Panoramic view of Umeerapoora. Looking N.W.
Artist: Grant, Colesworthy (1813-1880)
Medium: Watercolour with pen and ink
Watercolour in pen and ink of a panoramic view of Amarapura looking towards the north-west from 'A Series of Views in Burmah taken during Major Phayre’s Mission to the Court of Ava in 1855' by Colesworthy Grant. This album consists of 106 landscapes and portraits of Burmese and Europeans documenting the British embassy to the Burmese King, Mindon Min (r.1853-1878).
The mission started out from Rangoon (Yangon) and travelled up the Irrawaddy (Ayeyarwady) River to Amarapura, a royal city founded in 1782 on the east bank of the river.
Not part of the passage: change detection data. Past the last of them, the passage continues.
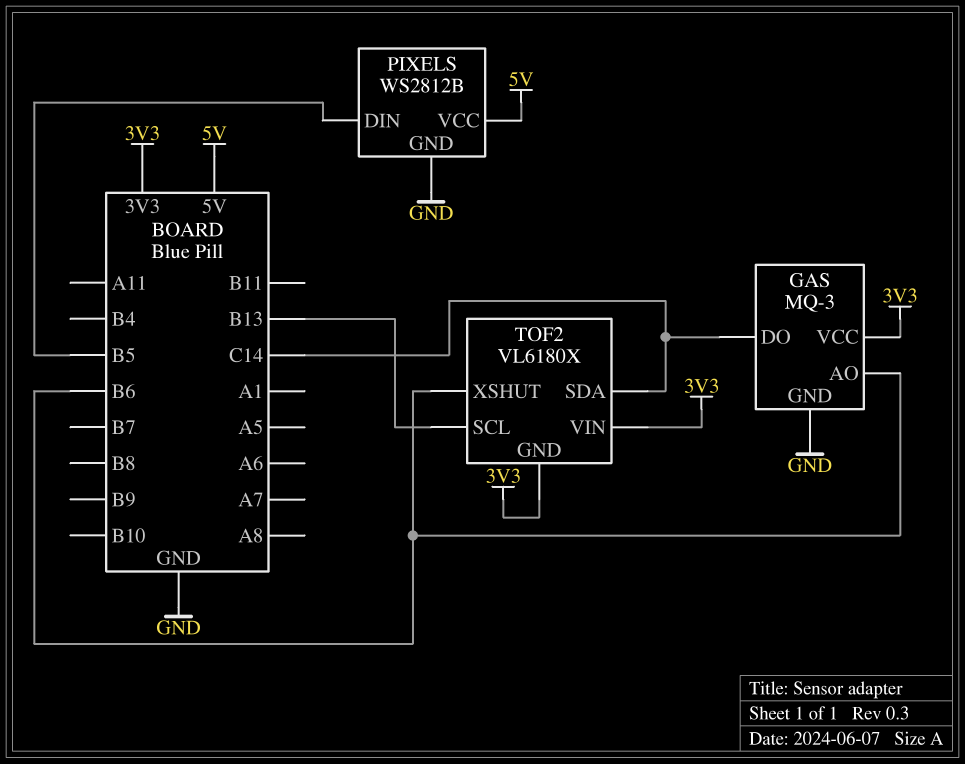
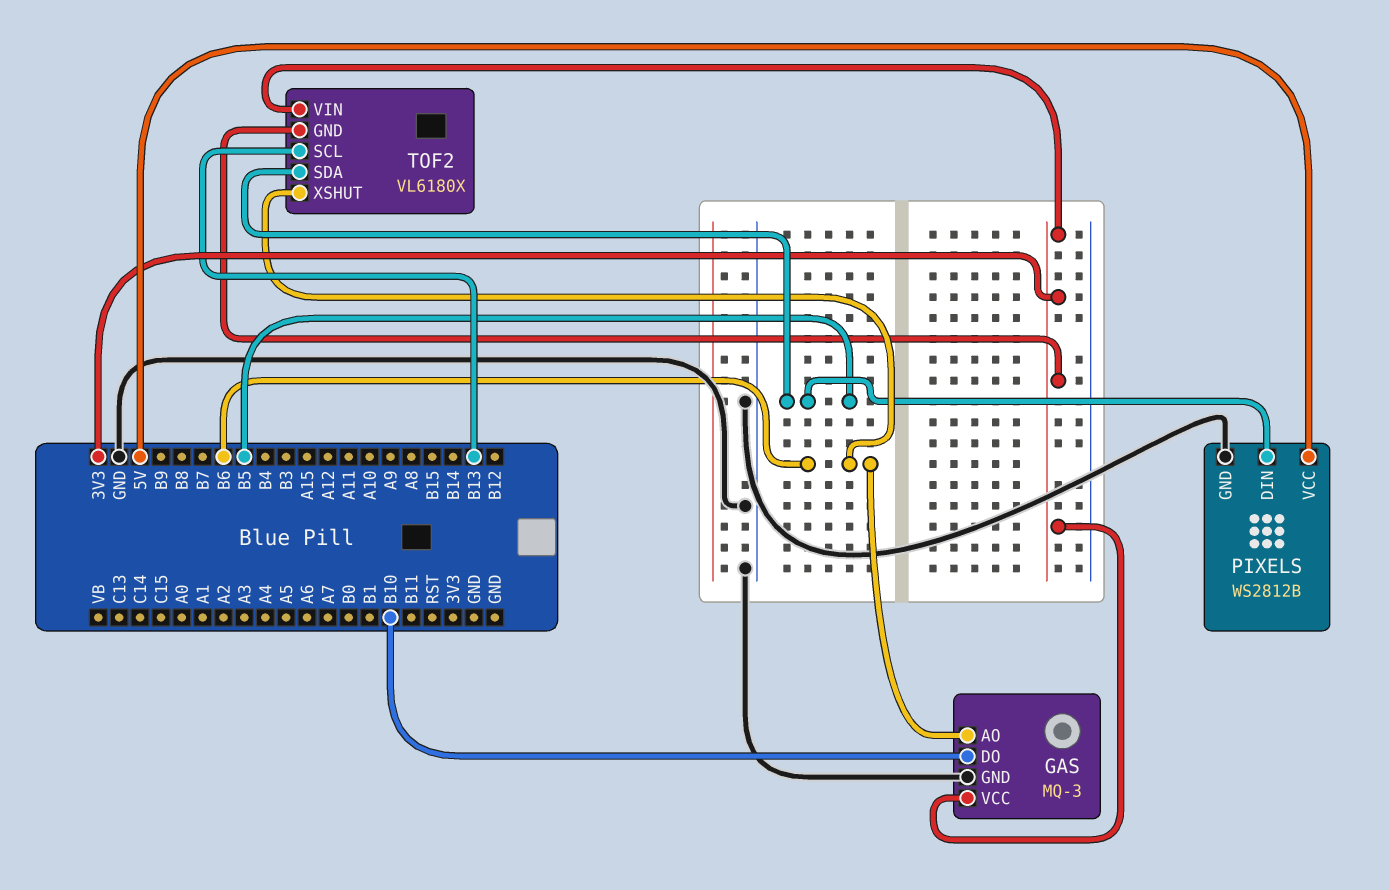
GAS pin DO: C14 -> B10
TOF2 pin SDA: C14 -> B5

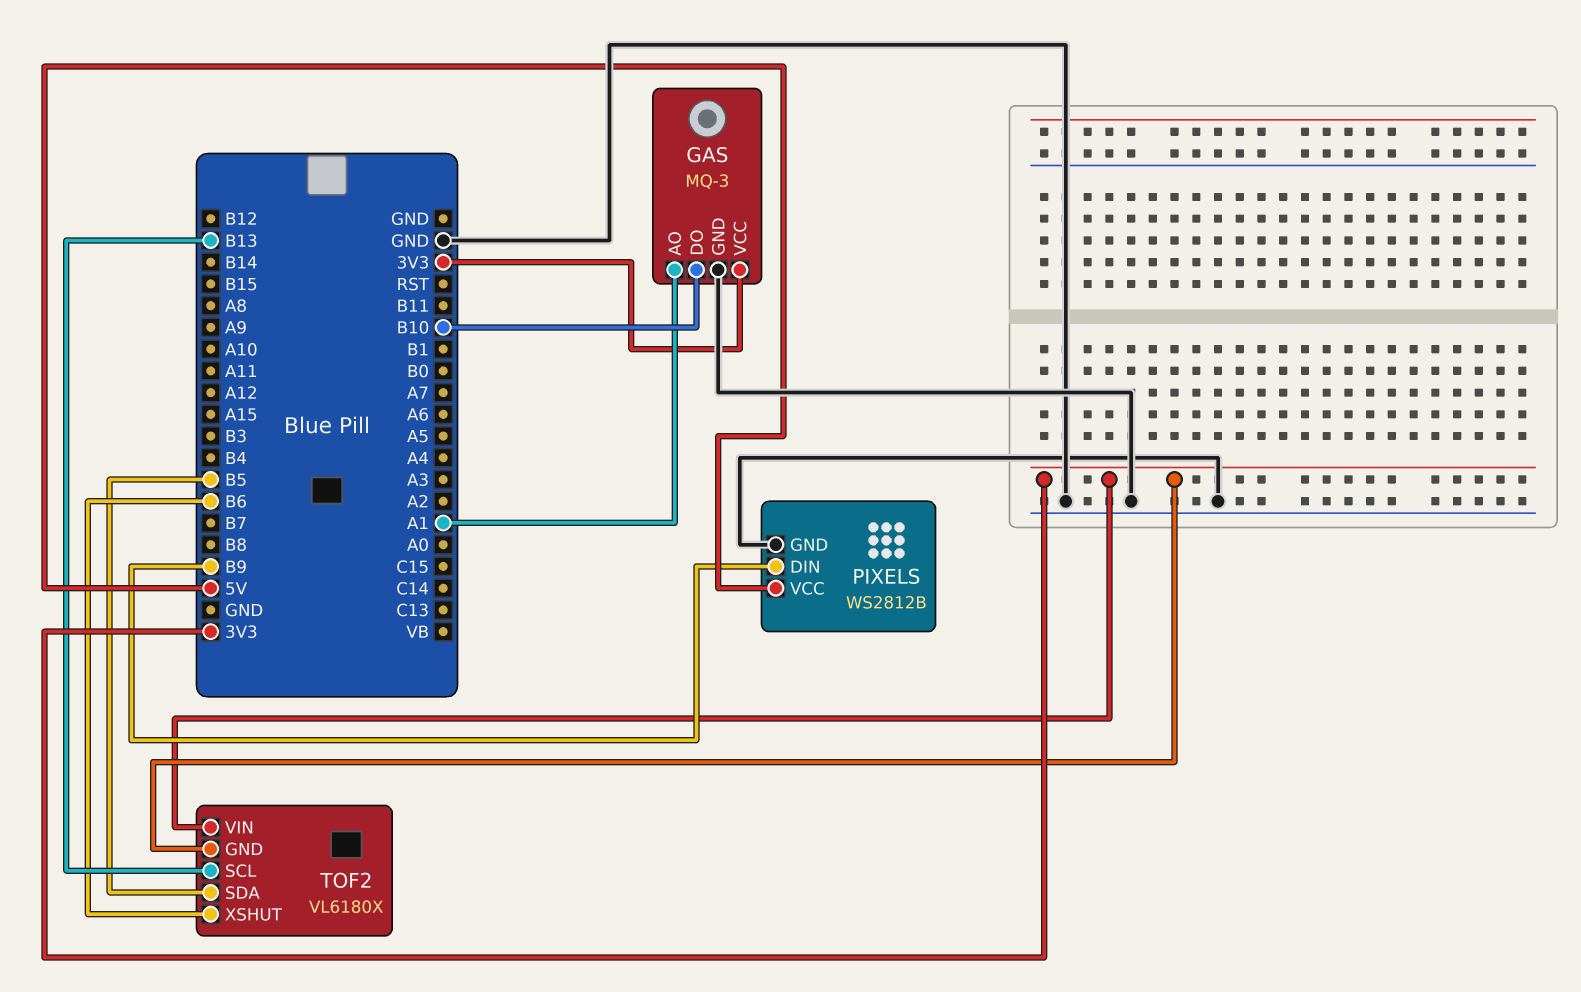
GAS pin AO: B6 -> A1
PIXELS pin DIN: B5 -> B9

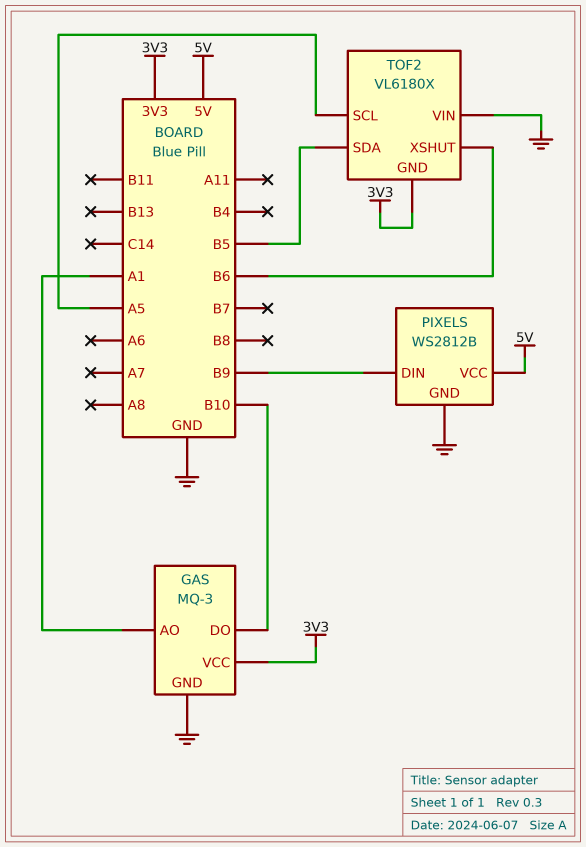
TOF2 pin SCL: B13 -> A5
TOF2 pin VIN: 3V3 -> GND

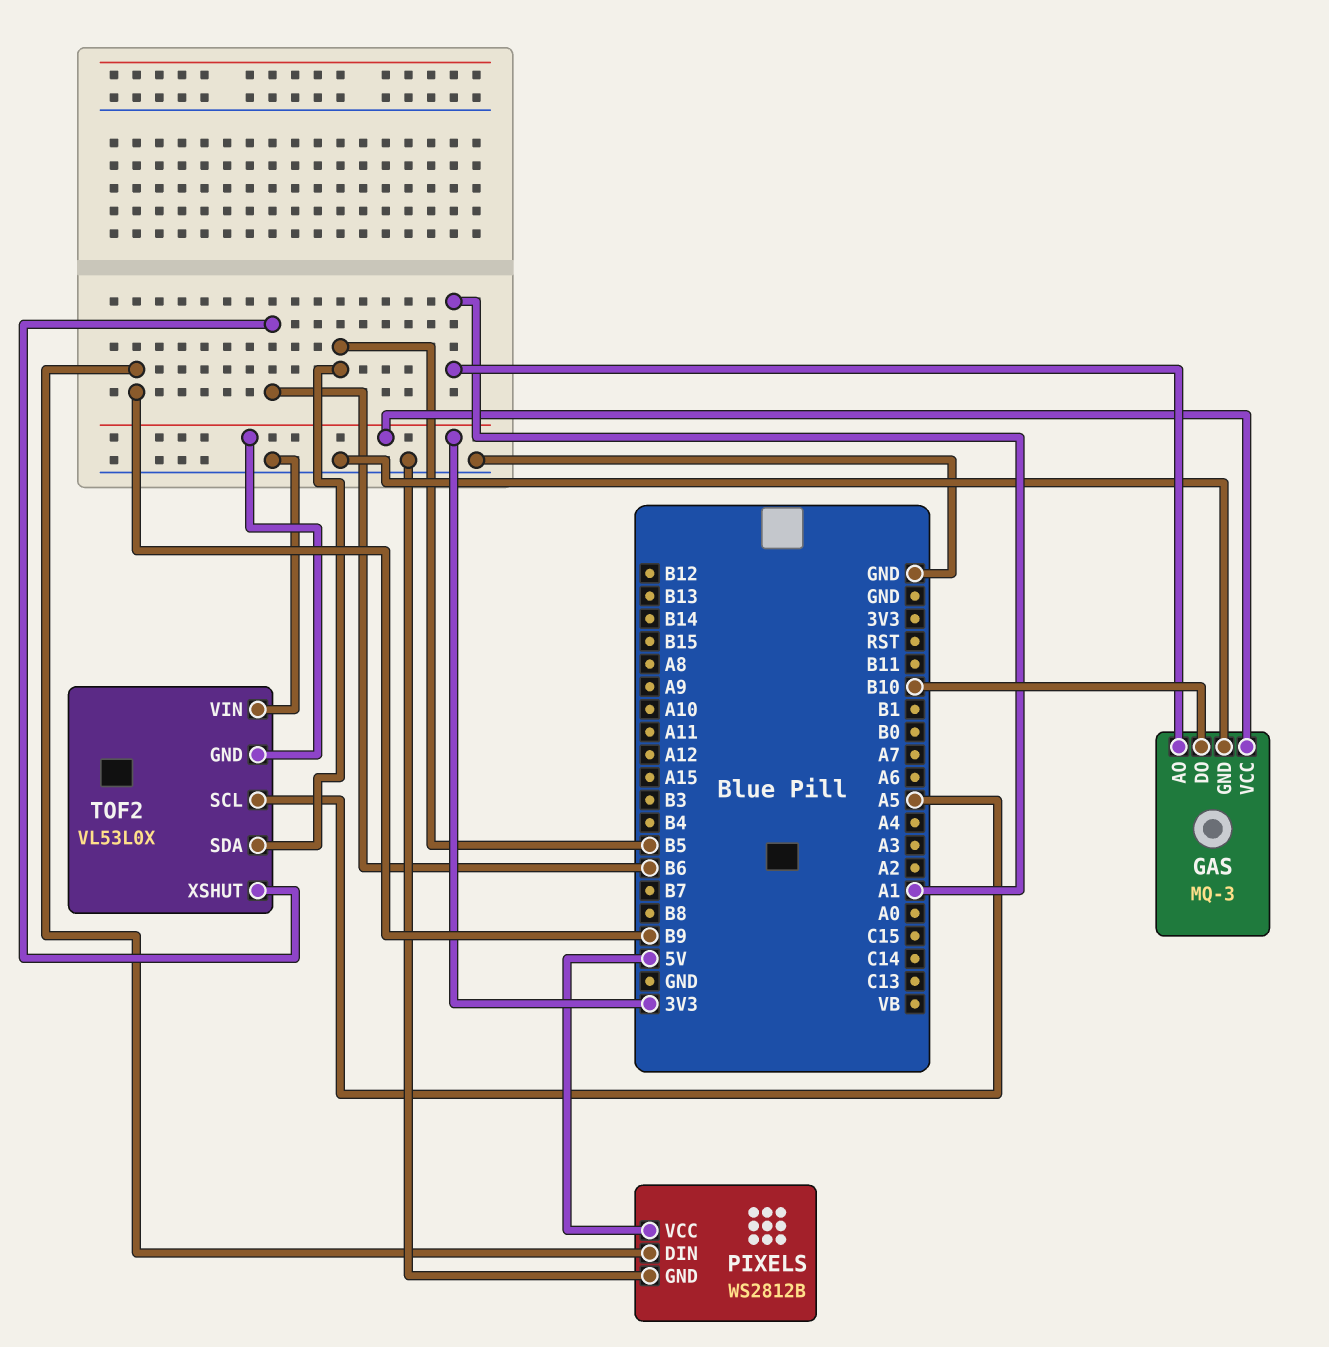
TOF2: VL6180X -> VL53L0X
Amarapura remained the capital of the Konbaung dynasty kings until 1823, after which time the capital moved several times between Amarapura and nearby Ava. In the late 1850s, Mindon Min moved the capital to Mandalay. Grant, the official artist of the British mission in 1855, made a series of panoramic drawings of the city from the residence of General D’Orgoni, a French adventurer, situated to the west of the walled citadel. The city was originally laid out on a square plan, with brick walls surrounded by a moat.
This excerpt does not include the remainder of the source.